Danny spent the night in restless fits, jolted awake by flashes of what St. Pete’s had in store for him—secret notes, whispered names, shoves in the hallway played off like mistakes.
When those nightmares ran dry, his mind turned to matters at home—how he’d blown his shot at freedom and bombed one last monologue.
By five a.m., the air had seeped from his mattress. Danny lay on the floor, motionless, until the light creeping under the door announced that the world was waking up. Danny opened his bedroom, or closet, or whatever, to find his mom already up, standing at the kitchen table, car keys in hand.
“Ma,” Danny said, but after nine hours, he still hadn’t found the right lines.
“Don’t,” she said, looking down at his feet. “Getcha shoes on and put on some pants. You can’t go outside like that.”
Danny shook his head. “Where?”
“Shoes on, Danny,” his mom said, walking to the door.
Danny and his mother drove wordlessly, the cluck-cluck of the turn signal only occasionally breaking the silence. They passed bail bond stores and discount liquor shops until strip malls gave way to the parks and manicured lawns of Todt Hill.
“Ma, where are we going?” Danny asked, his heart kicking in his ribs. “We’re not going to Dad’s, are we?”
No answer.
“Please,” he said quietly. “Please don’t take me back to Dad’s.”
They drove past guido town houses and mafioso mansions until finally, his mother rolled to a stop at a crosswalk, exhaling a slow breath.
“We’re not going to your father’s,” she said. “I need you to hear something, Danny. I really need you to hear it, okay?”
Danny paused for a second, then nodded. “Okay.”
“This life…it wasn’t what I had in mind either. Changing sheets and doing other people’s dishes.”
Her fingers gripped the steering wheel like a cliff’s edge.
“I had plans, too. Big ones. Before…well.” An embarrassed look crossed her face. “But just because this isn’t what I wanted, don’t think I don’t see how things are. I’m not blind.”
“I don’t think that, Ma.”
“I just keep goin’ because that’s what you do,” she said, as if to herself.
Her eyes stayed fixed on the road ahead, but her grip on the steering wheel loosened, just slightly, as if releasing something she’d forgotten was there.
“But we’ve got a shot now. You do, at least,” she said, turning to face him, a faint, almost imperceptible smile tugging at the corner of her mouth. “And maybe that’s enough to change things for both of us.”
His mother’s hand reached for the side of his face, and it took every muscle in Danny’s body not to flinch. He let it stay there, holding his cheek until the muscles in her chin un-tensed and the car behind them leaned hard on its horn.
“Oh, fuck a duck!” She gave a bird to the rearview mirror. Both of them let out a surprised, merciful laugh.
“So,” he said. “Where are we going?”
“It’s just up here.”
The Pontiac hung a left and pulled up to a gray cinder-block building with a sign above the door that made Danny’s heart sing like Bobby Darin: “On Your Toes Dance Supply Store.”
His mother shifted into Park and then reached for the keys, but stopped short of releasing them.
“I need to know this isn’t just some escape ’cause things are tough,” she said, her eyes steady on his. “I need to know you want this, for real—”

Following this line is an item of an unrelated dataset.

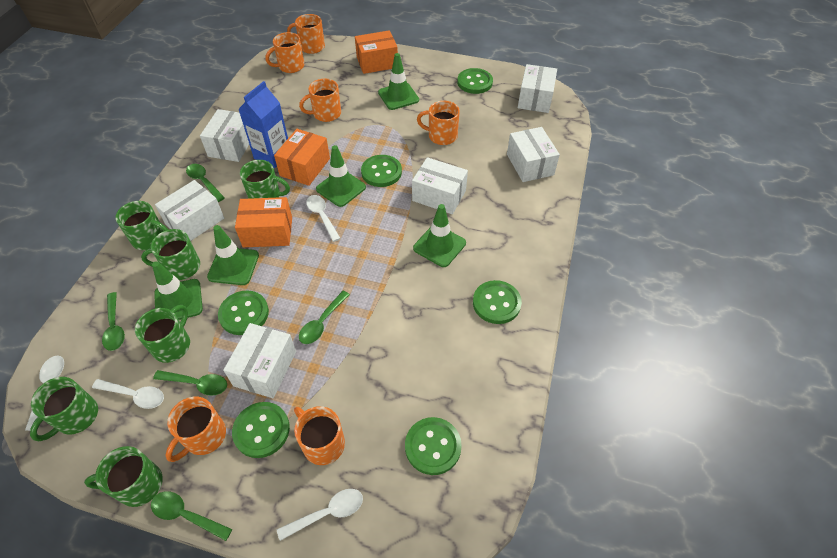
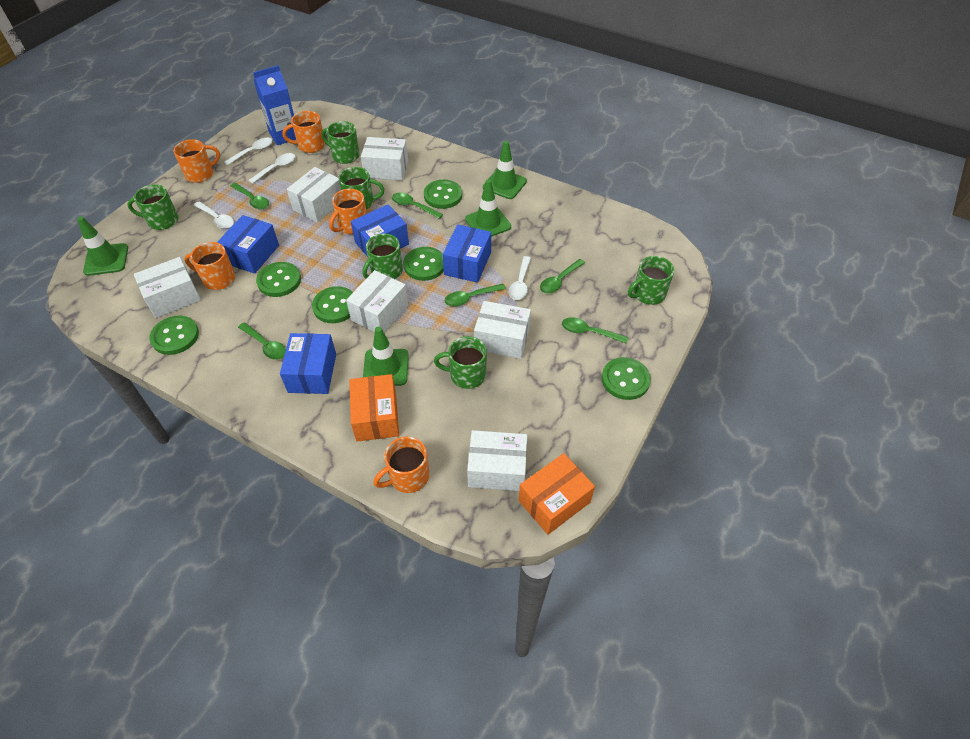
blue box: 0 -> 4
green spoon: 5 -> 6
green traffic cone: 5 -> 4
orange box: 3 -> 2
orange mug: 6 -> 5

But Danny didn’t even let her finish.
“I want it!” he blurted out. “I want it more than anything. I promise.”
“Well, then.” Danny’s mother let out a sigh so long and full that it fogged up the windshield.
“We don’t quit, Danny.” She unbuckled her seat belt and opened the door. “Not you. Not me.”

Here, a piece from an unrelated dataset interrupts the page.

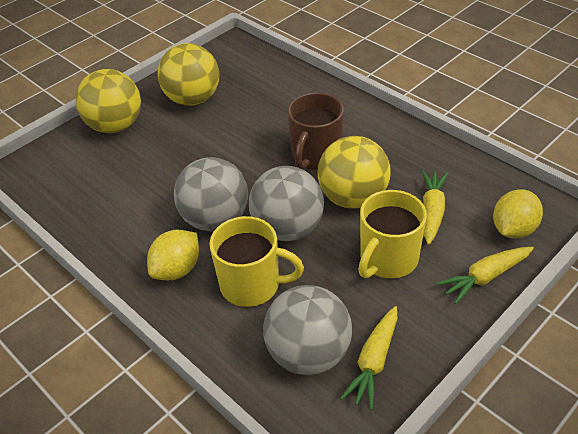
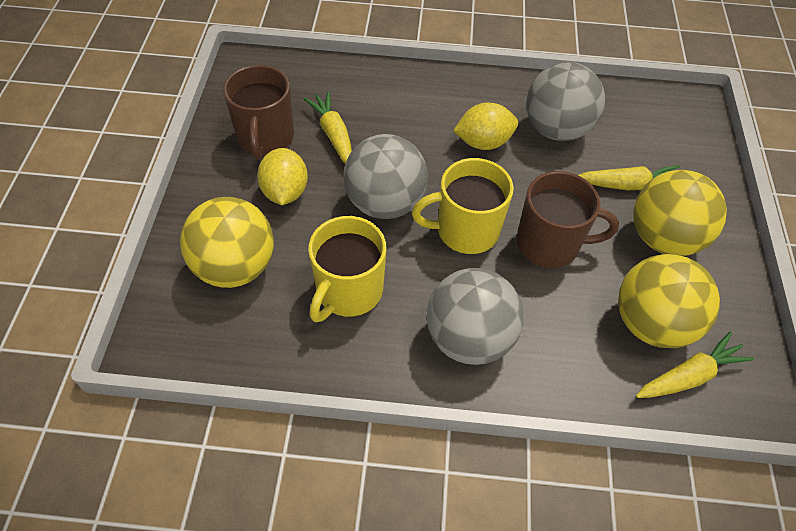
brown mug: 1 -> 2

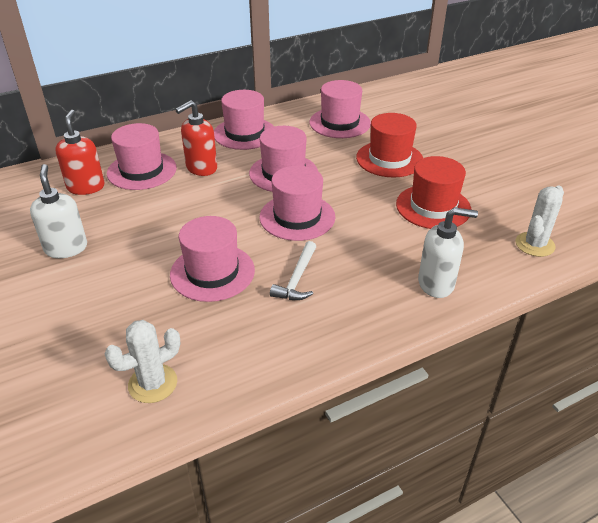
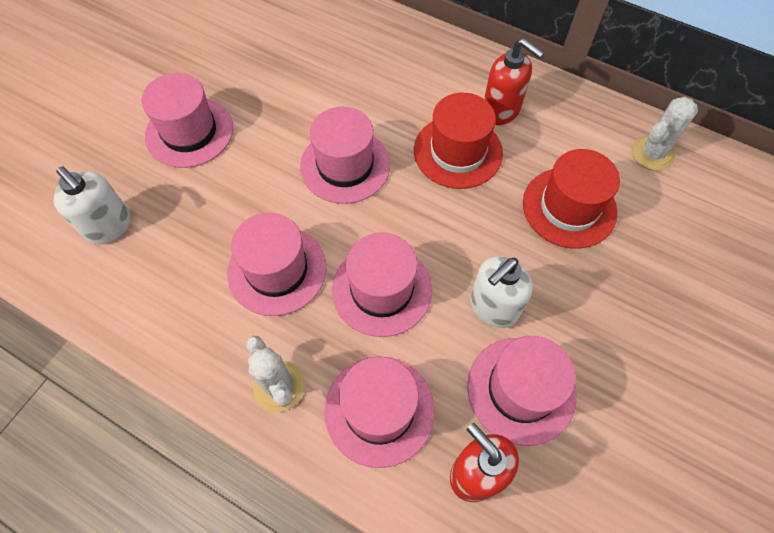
white hammer: 1 -> 0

Danny and his mom stepped out of the car that Saturday morning. A new scene of a new play that neither of them knew the lines to.
“Now, in that very impressive admissions packet,” his mother said, tucking her keys in her purse, “they sent a checklist of all the things you’ll need for the fall, and it looks like we don’t have any of ’em. You’re gonna need ballet shoes and black tights and something called a dance belt.”
And even though he’d never taken a dance class in his life, Danny grabbed his mother’s hand and spun her in close.
And even though she was afraid of heights, and even though he wasn’t as strong as the guys from the beach, or as solid as his father, Danny lifted her high above his head, above the streetlights and cigarette billboards and telephone wires, where she could taste the morning sky and breathe in the cool rush of summer clouds.